Presidents from both countries decided to move forward with “Sur”, which aims to boost trade and reduce reliance on the US dollar.

Argentina and Brazil will discuss the creation of a common South American currency, their presidents have confirmed.

In a joint statement today, President Alberto Fernández and his newly-inaugurated Brazilian counterpart, Luis Inácio Lula da Silva, confirmed that the two countries’ economy ministers are to draw up plans with the goal of trading with each other in a common currency. 

“If it depended on me, I would always do external trading with other countries’ currencies, so we don’t depend on the US dollar,” Da Silva said, adding that the measure is “necessary” because “there are countries that sometimes have problems acquiring dollars.”

The statements came after the presidents sat down for a bilateral meeting in the Casa Rosada, Da Silva’s first official state visit since his inauguration on January 1.

“We’re in the 21st century, we can’t keep doing things the way we did them in the 20th century,” Da Silva said.

The new currency, preemptively called “Sur” (“South”),  would not eliminate the peso or the real, and aims to boost trade and reduce the reliance on the US dollar at a time when Argentina is facing severe shortages of international reserves.

This Sunday, in a joint article published in Argentine newspaper, Perfil, Fernández and da Silva wrote that they “decided to advance in discussions on a common South American currency that is usable for both trade and financial flows.” The pair hope the measure will reduce “operational costs and our external vulnerability,” they wrote. 

“We have the intention to overcome the barriers to our exchanges, to simplify and modernize the rules and encourage the usage of local currencies,” Fernández and Da Silva added.

The two nations, which are the two biggest economies in South America, will discuss the plan tomorrow at the CELAC summit in Buenos Aires.
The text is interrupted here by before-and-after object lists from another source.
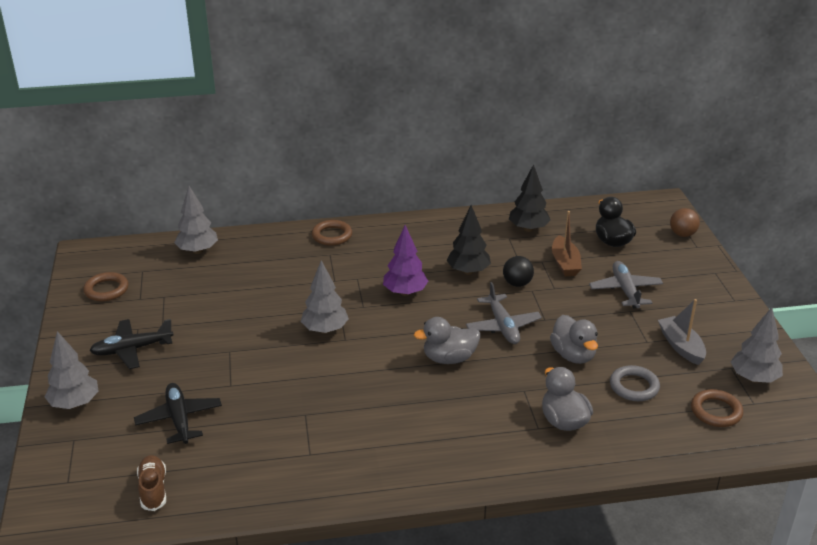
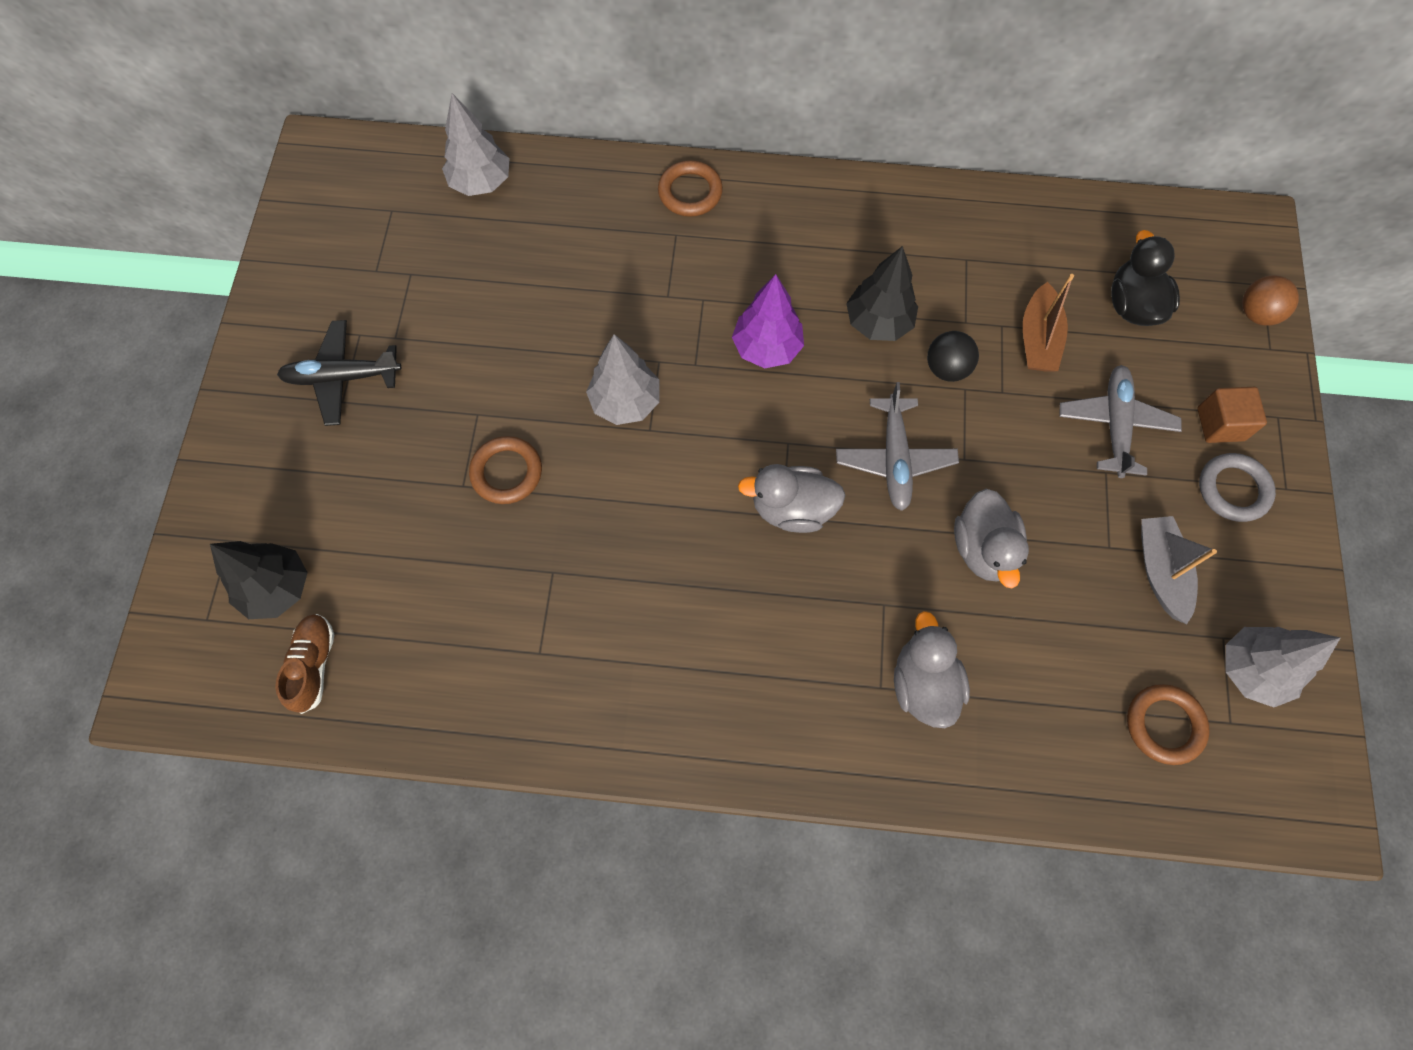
camera: 15 degrees right, 35 degrees up
(75, 404) = (244, 470): grey tree -> none
(106, 290) = (332, 241): brown ring -> brown ring (506, 472)
(179, 419) = (377, 537): black plane -> none
(528, 229) = (1004, 244): black tree -> black tree (277, 588)
(634, 386) = (1055, 640): grey ring -> grey ring (1233, 489)
(684, 280) = (1220, 424): none -> brown cube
Argentine Economy Minister Sergio Massa told the Financial Times that Argentina and Brazil would invite the rest of the region to join the currency afterwards.

Talks about a common currency are not new. During the conference Da Silva recalled a failed attempt in 2008. He deemed it “a very timid and small experience” that didn’t work out because it was optional. “It didn’t have the influence we hoped it would have,” Da Silva said. However, the PT leader’s return to power and his relationship with Fernández further encouraged such a project.

At the end of December, Massa met with his Brazilian counterpart, Fernando Haddad, and vice president Gerardo Alckmin in São Paulo. After the meeting, the press reported about the project for “Sur”, and that it could be complemented with a swap between the two countries.

Today in Buenos Aires, Haddad spoke to the press about the project, though he said it is one among “several possibilities” to circumvent Argentina’s lack of international reserves to keep the country as a buyer of Brazilian industrial goods.

“Trade is really bad and the problem is precisely the foreign currency, right? So we are trying to find a solution, something in common that could make commerce grow,” Haddad told reporters. However, he said that this would not be the “end” of the real.

Massa told the Financial Times yesterday: “I don’t want to create any false expectations […] it’s the first step on a long road which Latin America must travel.”